Luckily we don't sing too too much in church, although there was an extra hymn "Jesus Friend so Kind and Gentle" for the baptism today. More vibrato. I gripped the pew cushion and stared hard at the baby so as not to laugh. Then on a more serious note I realized how important it would be to me to have my children baptized and raised as Christians, which surprised me as I never realized that it would be important to me. Luckily, these thoughts finally got me in the right mindset for church and since I had been a bad christian x 1000 already I decided to devote my attention whole heartedly to the sermon. It was about transfiguration and working on eliminating your "blindspots," things you are aware of, or maybe even only slightly aware, but desperately try to ignore. The minister was like "ask your spouse, your kids, your parents, your siblings what your blindspots are, they'd be more than happy to tell you what you need to acknowlege and work on." I have to think about this one for me. But immediately I thought of things for my parents. MOM DAD I HAVE SEX LOTS AND LOTS OF SEX WITH MY BOYFRIEND SOMETIMES EVEN IN HOTELS! MOM DAD MY BOYFRIEND AND I HAVE SERIOUSLY TALKED ABOUT MARRIAGE AND TAN BABIES! MOM DAD I TURN 24 IN 6 WEEKS AND SOMETIMES I THINK YOU THINK OF ME AS 16! MOM DAD I REALLY WISH YOU WOULD REALIZE HOW MUCH I DO WANT TO GO TO GRAD SCHOOL BUT HOW FUCKING SCARY IT IS TO KNOW IT COSTS 30,000 A YEAR! MOM DAD I HAVE SEX, HOT NASTY.....

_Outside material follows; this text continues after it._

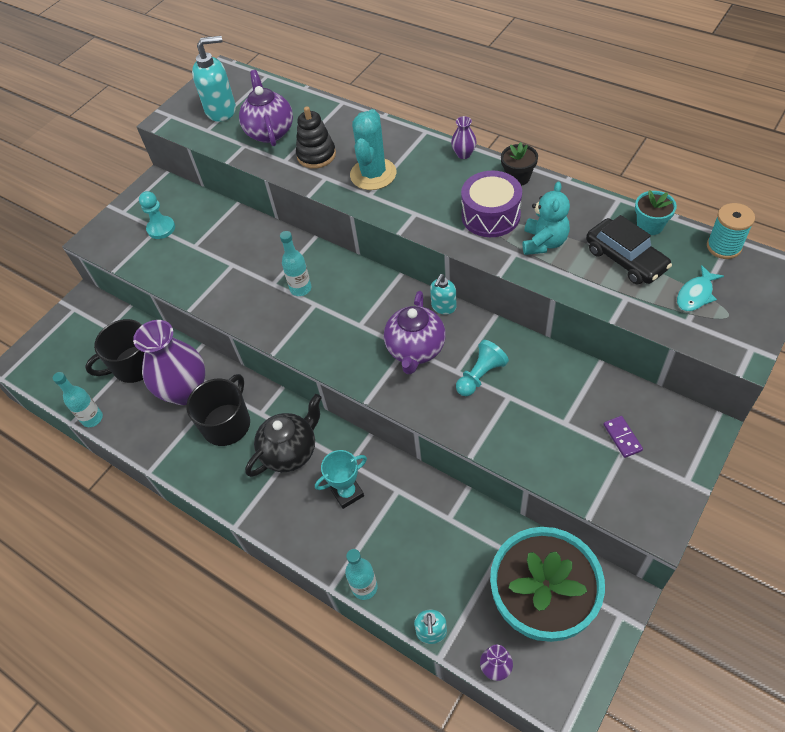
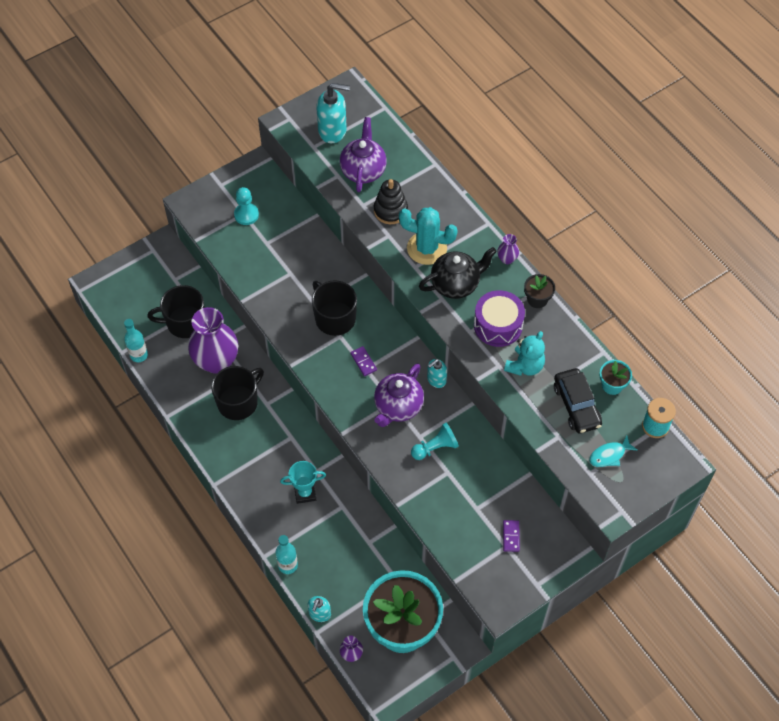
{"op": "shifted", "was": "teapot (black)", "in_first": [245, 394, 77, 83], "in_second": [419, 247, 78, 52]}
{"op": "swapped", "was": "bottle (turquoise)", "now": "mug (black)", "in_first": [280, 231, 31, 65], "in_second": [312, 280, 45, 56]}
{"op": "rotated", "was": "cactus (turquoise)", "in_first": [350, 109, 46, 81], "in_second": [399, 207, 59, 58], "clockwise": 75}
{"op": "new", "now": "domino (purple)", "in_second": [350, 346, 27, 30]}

IT was then I caught myself thinking about sex in a house of God. I glanced at my parents, serenely listening to the end of the sermon. We stood to sing a final hymn. As they walked out ahead of me I thought "sometimes, God gives people blindspots for a damn good reason.....I think I'll stick to trying to convert them to using alternative sources of energy and hybrid vehicles before I approach the whole sex deal....cause I think those blindspots are pretty much working out for me right now. HA. As I shuffled out into the aisle, I looked back and saw Henrietta looking at me as if she could see right into my dirty mind and twisted soul. I sauntered down the stairs, making extra sure to wiggle my butt and flaunt my sleek looking legs (control stockings thank you God). Sometimes, fun is what you make of a situation. Even church.
*yes, our church had to vote whether or not to "allow" gay marriage in our church. The vote was like 173-9 overwhelmingly in favor of "yes" but that's not the reason my dad's not going, the reason is that the discussion prior to the vote was so incredibly disrespectful that he was not sure he could stand in the presence of such rude individuals, so he's been careful to work a bunch of Sundays to avoid the situation. I missed the gay vote but haven't been going to church because I've either slept through it or been away, not making a statement like my father has, hahahaha. I will say that he and most of the church members are back to their old selves and we've moved on though, so that's grooooood.